Richard Wershe Jr. was just 14 when he began working for the FBI as a paid informant.

By Connor Mannion
'White Boy Rick' Released From Prison After 32 Years

One of the youngest paid informants in the FBI's history, whose life was the subject of a 2018 Matthew McConaughey biopic, has been released from prison after spending much of his adult life behind bars. 

Fifty-one-year-old Richard Wershe Jr., famously known by the moniker "White Boy Rick," was released from a Florida halfway home facility on Monday morning. Wershe had previously been paroled from Michigan state prison in 2017, but was promptly remanded to Florida to serve time for a car theft plot, The Associated Press reported.

In 1988, a jury had convicted Wershe of possession with intent to deliver more than 650 grams of cocaine — with officials claiming he was found in possession of eight kilograms of cocaine (over 17 pounds), according to the Detroit Free Press. Wershe was initially sentenced to life in prison with no chance of parole but his sentence was modified to include parole after drug laws were changed.

Michigan state corrections authorities will continue to supervise Wershe's parole until August 2021, online records indicated.

“He’s anxious to get home,” Wershe’s attorney Ralph Musilli told the AP. “His head is in a good place. He has a good support group here, and he is finally ready get back into the real world.”

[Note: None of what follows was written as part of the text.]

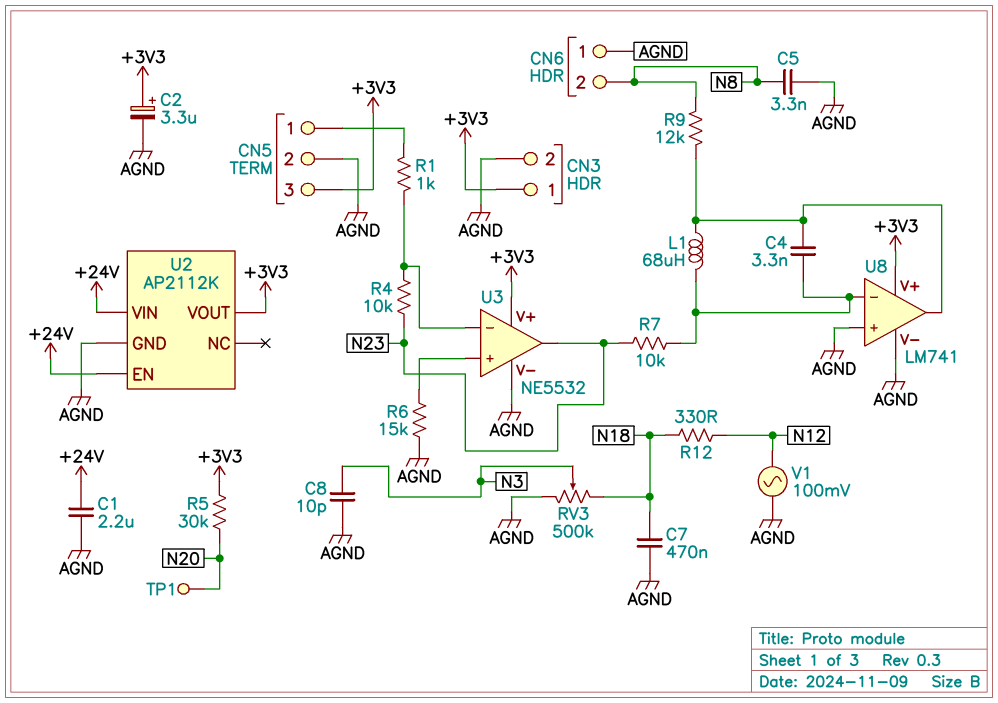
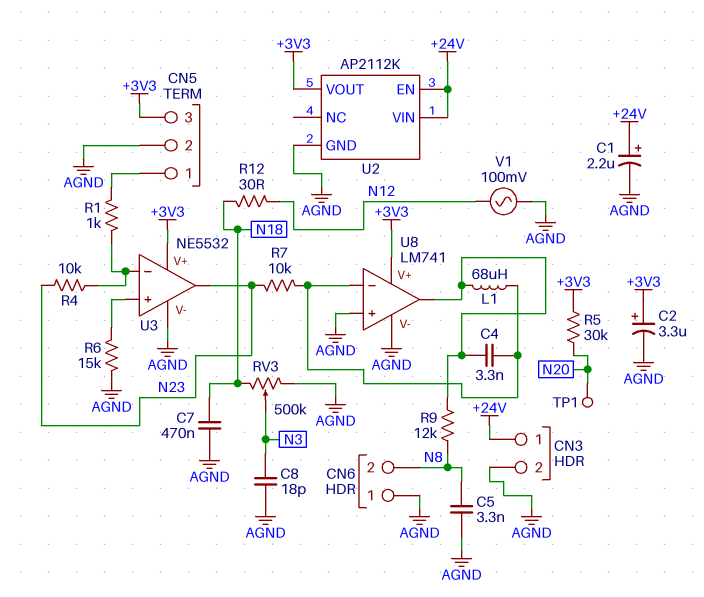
C1: 2.2uF (+24V, AGND) -> 2.2uF (plus +24V, minus AGND)
C8: 10pF (AGND, N3) -> 18pF (AGND, N3)
CN3 pin 1: +3V3 -> +24V
R12: 330 (N12, N18) -> 30 (N12, N18)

When he was a teenager, Wershe was recruited by the FBI to inform on Detroit's drug underworld in exchange for payment. Wershe’s life story was the inspiration for the 2018 film “White Boy Rick” which starred Matthew McConaughey and was named for Wershe's teenage nickname — a name he now dislikes and wants to distance himself from, the AP noted.

In 2019, two retired FBI agents testified in favor of clemency for Wershe — saying he helped prosecutors convict dozens of criminals, the Free Press reported at the time.

Due to the terms of his parole, Wershe is now expected to return to Michigan. He is required to look for a job and remain in the state.